Girls how would you feel if your recent ex, about a week ago, you broke up with him, and your upset, but it doesn't seem to phase him? How qould you feel if he was all happy talking to you, like laughing, but not really talking to you at all...this is after a long term relationship. Mine was 3 years.
I act like it doesn't bother me at all...and I don't think she likes that at all...its been about a week. I remember sending her a message saying like, "youll always be happy no matter what, if it be with your friends or probably someone else you find, you'll always be happy :)" I said that and she just said, "that was nice"
like does she get upset that I'm like this? might she come back? Ya I am upset she broke up with me, but I'm not getting my hopes up, she has come back once, but ya like I said I'm not sure if this is REALLY over or not...what do you think
Most Helpful Girl
move on. I mean if you're upset be upset that's okay you don't have to be mr. macho or super nice guy to let her know. just send her one last text and say hey, this does bug me and I know you'll be happy one day whether or not its with me or with someone else. I love you and ill always care about you but right now I need space for me and I hope that you'll always be in my life but I need sometime to get used to us not being together.
Then when you feel comfortable talk to her again. I mean you were in a relationship for a really long time and while I know you don't want to lose this person you also need to get space and clarity for you. No one can miss someone or get things straightened out unless they go without that person. You get what you allow from the situation and I'm not saying take time to see if she comes back I'm saying take time to be okay without her... you were for the rest of your life before her and you'll be okay without her. its like you said you'll be happy either way and so will she.
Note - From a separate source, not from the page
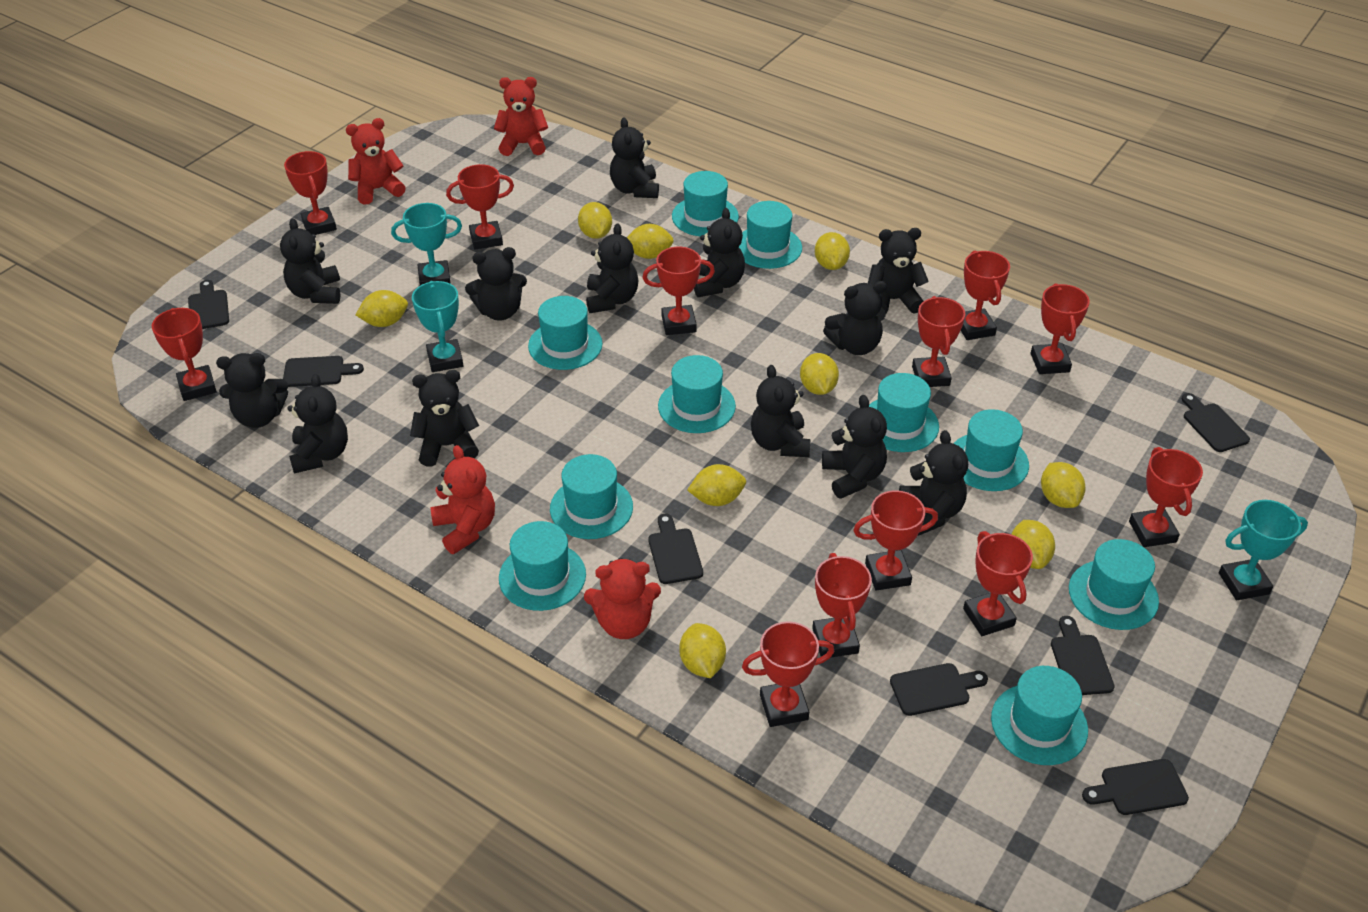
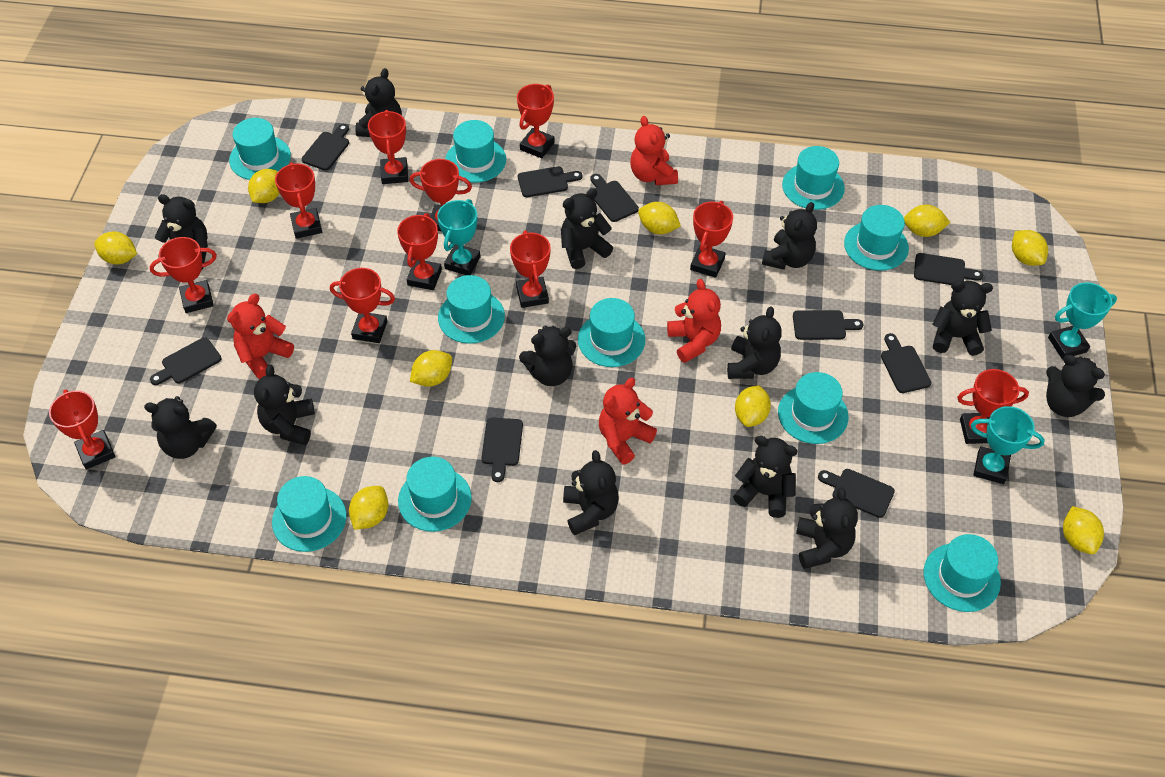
black cutting board: 7 -> 9
red trophy: 12 -> 11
But talking to her and texting her and pretending it doesn't hurt when it does well that's not real... that's just hiding it and hoping that it all works out.
Also, if you really want her back have a conversation with her and tell her that. and if it doesn't go the way you want it at least you and her will get some real closure and then walk away and really walk away. take some space the key here is not playing games its being honest. its taking space that is needed and defining boundaries.
I do think its typical guy behavior but I also think that's why guys turn into jerks they never take time to heal and just be okay again. its like you guys are so good at compartmentalizing things that you take your future insecurities (baggage) out on the next girl. if it doesn't bug you that's cool too but give her space anyways just because she broke up with you and she might appear happy its still getting used to you not being together. it still hurts. that's why break ups are hard and that's why they don't always feel right even when its the right thing to do.